Um tenente-coronel da reserva da Polícia Militar de Mato Grosso do Sul foi encontrado morto na manhã de domingo (13), na Avenida Tamandaré, região da Vila Nasser, em Campo Grande. O policial aposentado apresentava um ferimento provocado por disparo de arma de fogo no peito e havia uma arma ao lado do corpo.
O militar havia sido denunciado em agosto pela própria filha, atualmente com 33 anos, por suspeita de estupro de vulnerável e outros crimes contra a dignidade sexual. Segundo o relato apresentado à polícia, os abusos teriam começado quando ela tinha 9 anos e continuado durante a adolescência.
O corpo foi percebido por um cliente de um posto de combustíveis situado nas proximidades. Funcionários relataram que chegaram a ouvir um barulho semelhante a disparos, mas inicialmente imaginaram que o som tivesse sido provocado por uma motocicleta.
Pouco depois, um cliente alertou os trabalhadores sobre um homem caído na rua. A polícia foi acionada e a área acabou isolada para o trabalho das equipes responsáveis pela investigação e da perícia.
Segundo funcionários do estabelecimento, o tenente-coronel era conhecido no local porque costumava frequentar o posto e morava nas proximidades.
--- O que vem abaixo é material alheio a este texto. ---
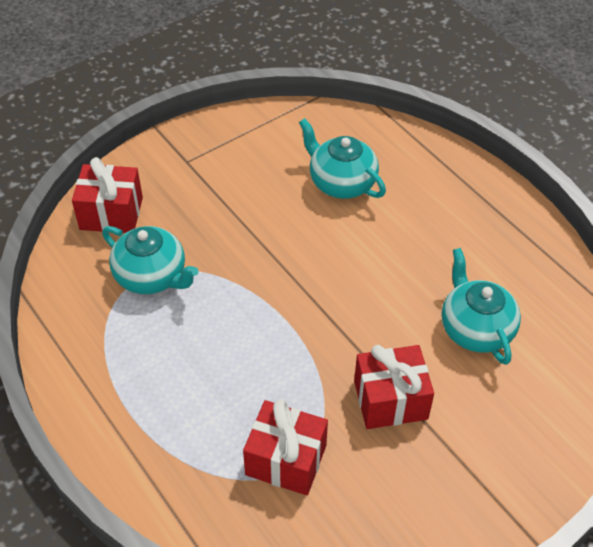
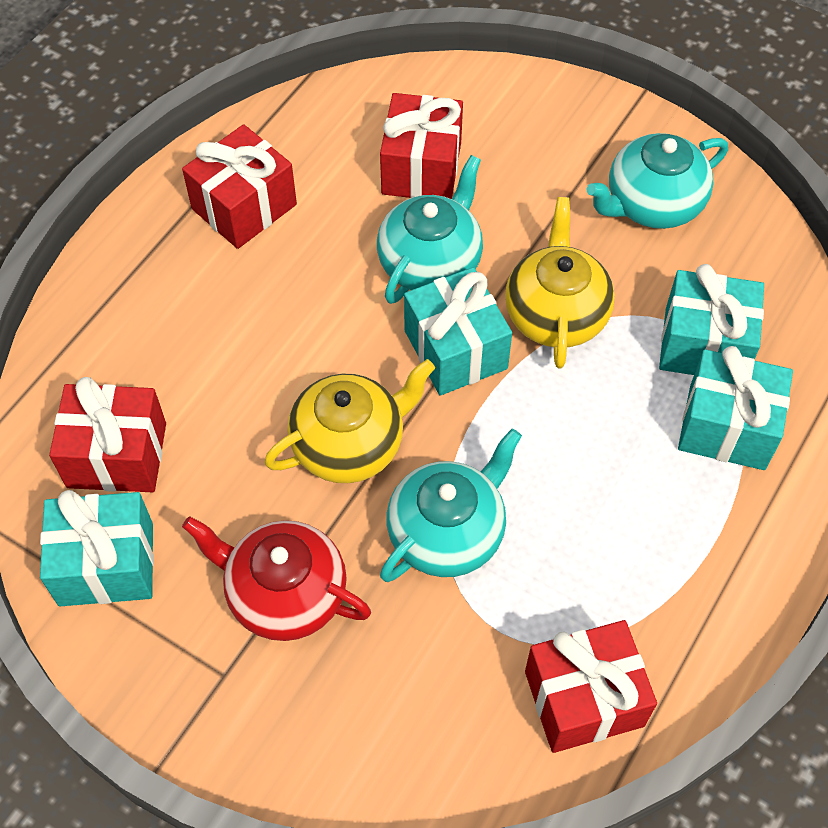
red gift: 3 -> 4
red teapot: 0 -> 1
turquoise gift: 0 -> 4
yellow teapot: 0 -> 2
As circunstâncias da morte ainda serão esclarecidas pelas autoridades competentes.
A denúncia contra o policial havia sido registrada no mês passado. Na ocasião, a filha procurou uma unidade da Polícia Militar e relatou uma série de episódios que, segundo ela, teriam ocorrido desde sua infância.
Conforme o registro policial, a mulher afirmou que os primeiros abusos aconteceram quando tinha 9 anos. Ela declarou ainda que, aos 13 anos, teria ocorrido a primeira conjunção carnal e que, a partir dos 15 anos, o pai passou a insistir para que mantivessem relações sexuais.
A vítima também relatou ter sido ameaçada com uma arma de fogo para que permanecesse em silêncio sobre os supostos abusos.
Ainda de acordo com a denúncia, os relatos envolvendo o militar não se restringiriam à filha. A mulher afirmou ter presenciado o pai molestando uma afilhada, filha de seu irmão, situação que teria motivado medidas judiciais e policiais na época.
Ela também declarou às autoridades que o próprio irmão teria sido vítima de abuso sexual praticado pelo pai durante a infância.
A identidade do policial não é divulgada para evitar a exposição e a eventual identificação indireta das pessoas apontadas como vítimas nos relatos.